新卒の会社を選んだ理由は比較的伸びていたから。「ここは絶対に潰れないだろうな」という観点から、軽い気持ちで入社を決めました。加えて当時は「とりあえず技術を学ぼう」とエンジニアを志望していたんです。しかし幸か不幸か、偶然営業職に配属されました。
——そうだったのですね。希望していなかった職種に配属されることに抵抗感はなかったのでしょうか?
そうですね。まだ自分が何に向いてるかもあまり分かっていなかったので。「××部がいい」「〇〇部じゃないといや」など、配属に対して特別強い意志があったわけでもなく、抵抗する理由もありませんでした。

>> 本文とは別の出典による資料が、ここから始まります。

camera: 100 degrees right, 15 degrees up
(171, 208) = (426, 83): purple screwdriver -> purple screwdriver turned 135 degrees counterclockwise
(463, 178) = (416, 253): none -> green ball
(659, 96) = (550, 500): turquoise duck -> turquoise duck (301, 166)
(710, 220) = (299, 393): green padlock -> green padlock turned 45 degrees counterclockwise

営業に関してのエピソードを強いて言うならば、大学4年生の時にテレマーケティングのアルバイトをしていました。その時は、会社の最高記録を更新し続けて成果を出していたので、「もしかしたら営業に向いているのかな」とは思っていましたが。あとは父親が営業だったので、営業という職業は身近にありました。

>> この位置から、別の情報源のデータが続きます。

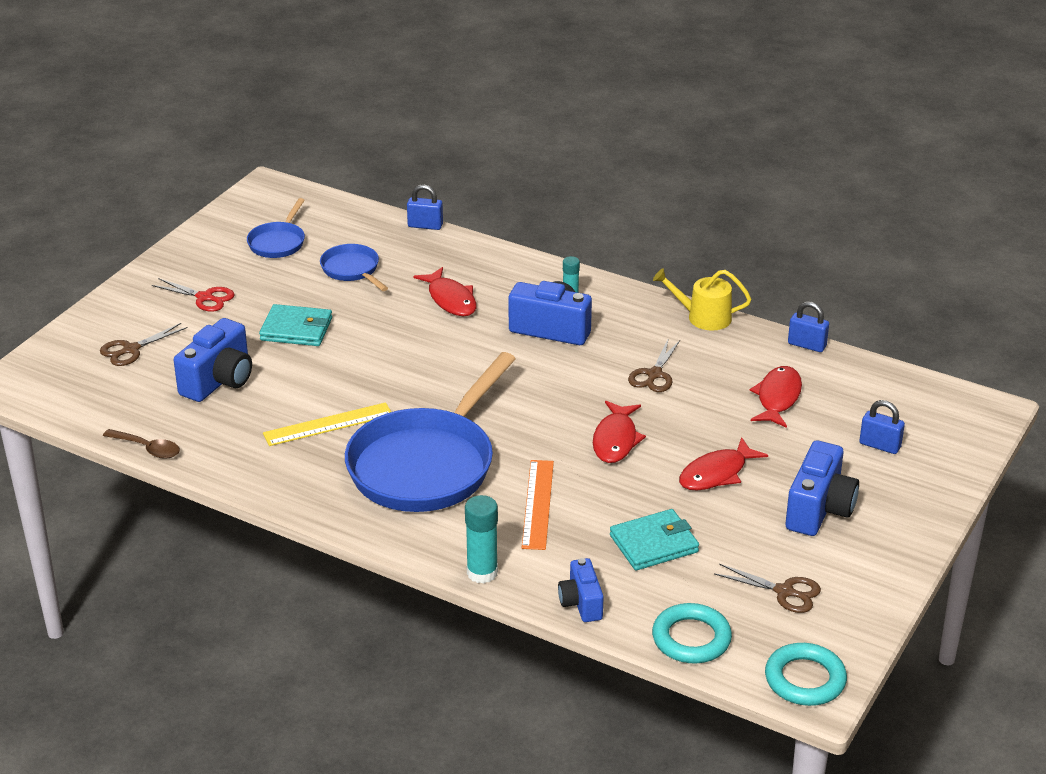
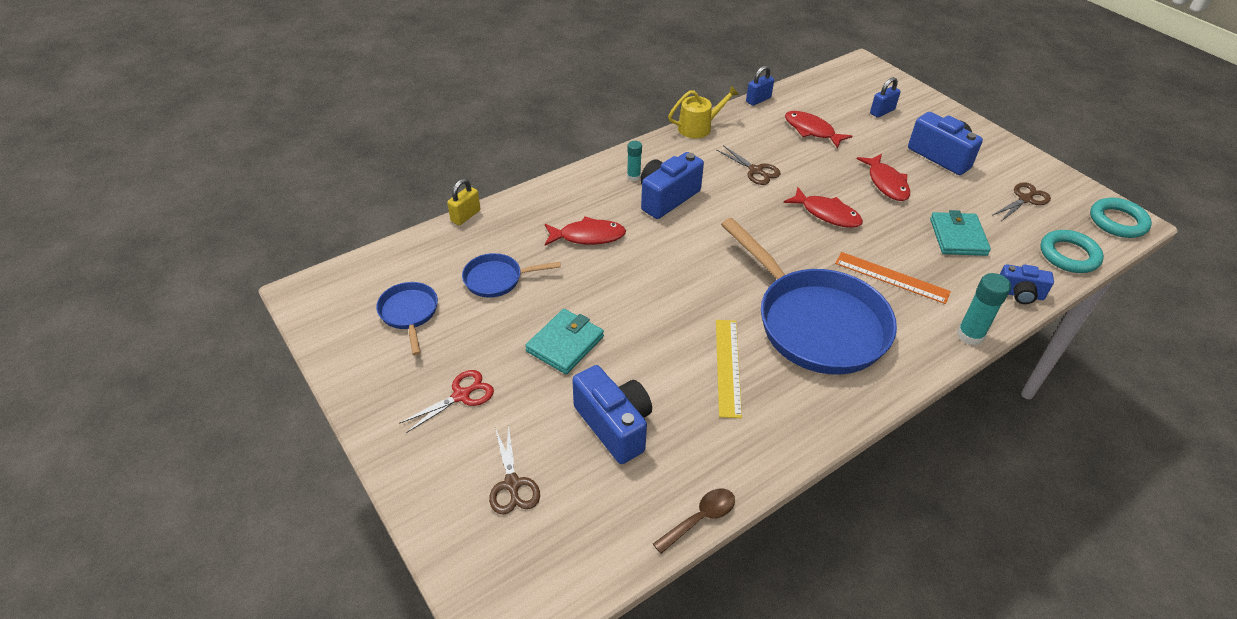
camera: 65 degrees left, 10 degrees up
(278, 242) = (409, 313): blue pan -> blue pan turned 150 degrees counterclockwise
(425, 225) = (465, 216): blue padlock -> yellow padlock
(703, 317) = (698, 127): yellow watering can -> yellow watering can turned 150 degrees counterclockwise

転職をしたものの会社のプロダクトを愛せず、売りたくても売れなくなった
——ここからは向井さんが営業になってからの期間について、お伺いできればと思います。ズバリお伺いするのですが、売れていない時期はありましたか?
もちろんありましたよ。最初はモチベーションも低く、売れる営業になりたいと思ってもいませんでした。
直属の上司からは、「3年目まではサボることだけを考えていればいい」と言われていたんです。4年目になると少しずつ仕事ができるようになって、サボりたくてもサボれなくなるからって(笑)。

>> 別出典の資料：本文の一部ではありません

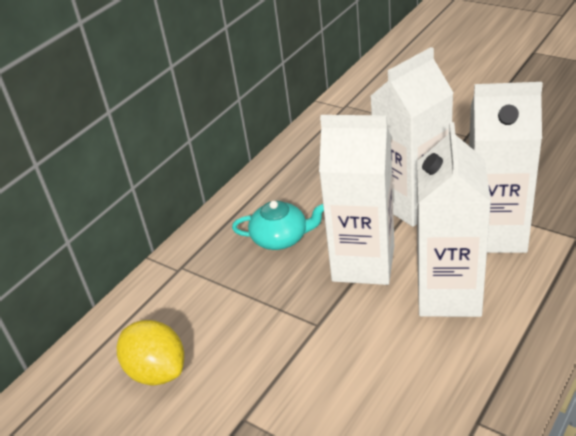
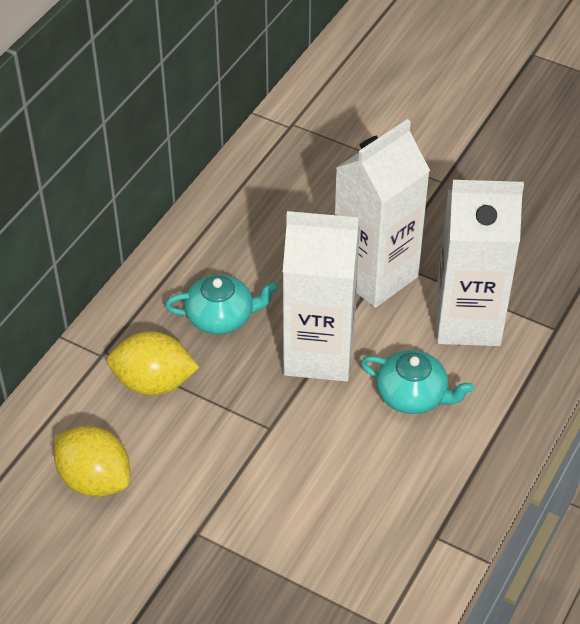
camera: 10 degrees left, 10 degrees up
(219, 290) = (154, 383): none -> yellow lemon
(448, 294) = (413, 395): white carton -> turquoise teapot

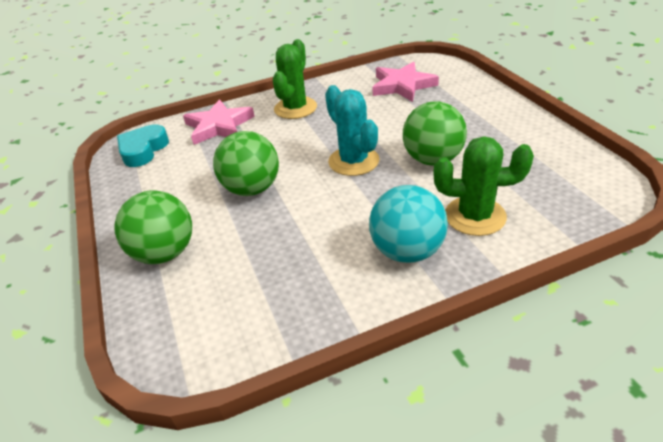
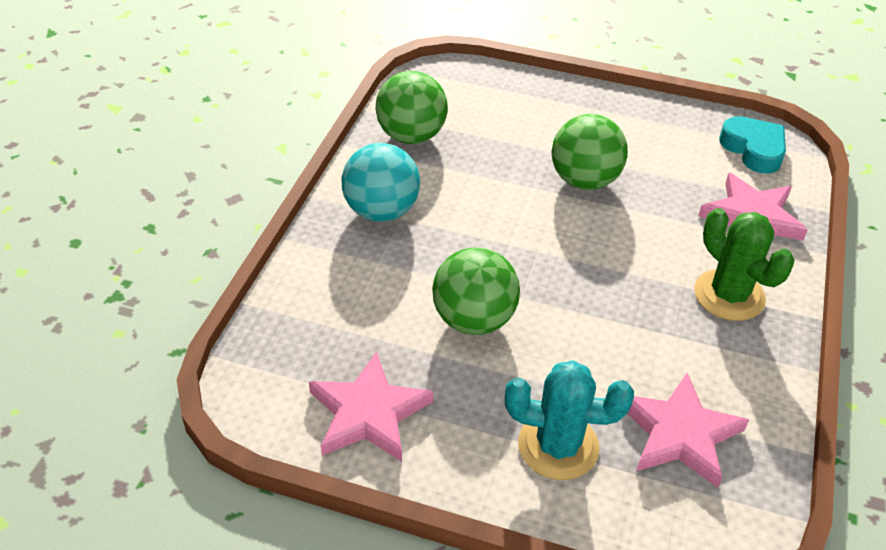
camera: 125 degrees right, 5 degrees up
(165, 253) = (550, 104): green ball -> green ball (411, 136)
(353, 161) = (546, 266): turquoise cactus -> turquoise cactus (558, 446)
(475, 216) = (361, 277): green cactus -> none
(543, 152) = (368, 413): none -> pink star

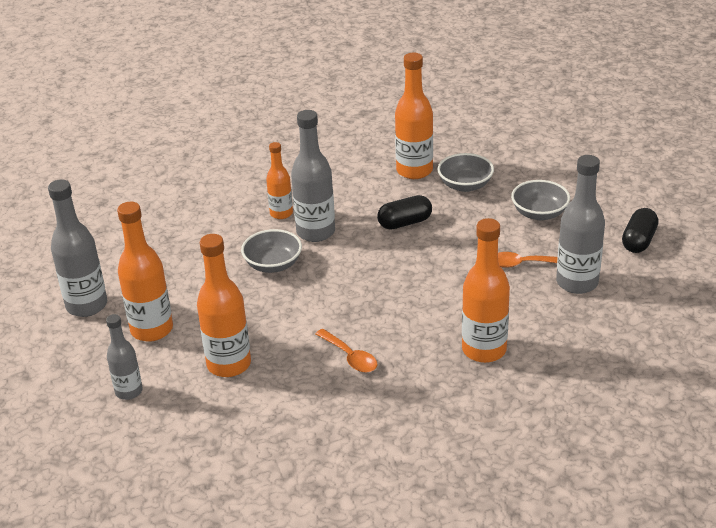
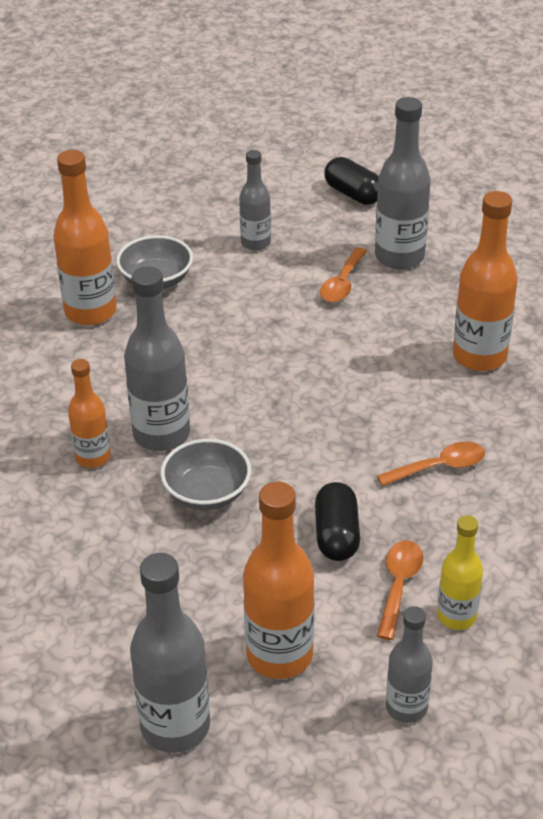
camera: 70 degrees left, 5 degrees up
(212, 396) = (456, 616): none -> yellow bottle
(229, 364) = (399, 585): orange bottle -> orange spoon
(405, 223) = (198, 350): black capsule -> black capsule (337, 535)
(539, 213) = (255, 243): grey bowl -> grey bottle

それを信じるかどうかは自分自身の問題ですが、当時の私はその通りにしていました。振り返るととても意識が低い社会人だったかもしれません。
——とても意外です、今の向井さんからは想像がつきません。
ただ、本当に売れなかったのは2社目にいた時。私が入社した直後に、会社の方向性がガラリと変わり強制転籍を行わざるを得なくなりました。そこで会社の商材を、データから調査レポートをメインにシフトすることになったのです。
私自身はもともとデータに関心があってその会社に入っていたのですが、プロダクトが変わり、プロダクトに対する愛がなくなってしまった。その結果、売りたくても売れず、楽しんで仕事をしようと思っても楽しめない。半年ほど精神的に辛い時期が続きました。
——成果が出ず、精神的にも辛い日々。そのような状況から、どのように壁を乗り越えていったのでしょうか。
会社を休み病院に通いながら、ある程度回復してきた時に「転職」を決意したんです。そこで目をつけたのが、IT分野を中心に調査やアドバイスを行うGartnerでした。
Gartnerには、新卒時代から強い憧れを持っていて。彼らのビジネスにものすごく共感していた。実は一度目の転職の際も視野に入れていた会社だったんです。その時は経験値が足りなかったのですが、数年経って「今の自分だったら行けるかもしれない」と感じ、応募。晴れて入社が決まりました。
入社してからは、お客様に合わせた提案をできるようになり、大型の受注にも成功。自然と成果が出るようになりました。
——「会社のプロダクトを愛せていないと売れない」ということを学んだと。
商材に対して「これを広げたら多くの人がハッピーになる」と心から思えていなければ、私の場合はどんなに頑張っても売れないことを学びましたね。また、Gartnerという会社への憧れと、やっていることへの納得感が重なり、お客様に対して魂を込めてアドバイスできるようになりました。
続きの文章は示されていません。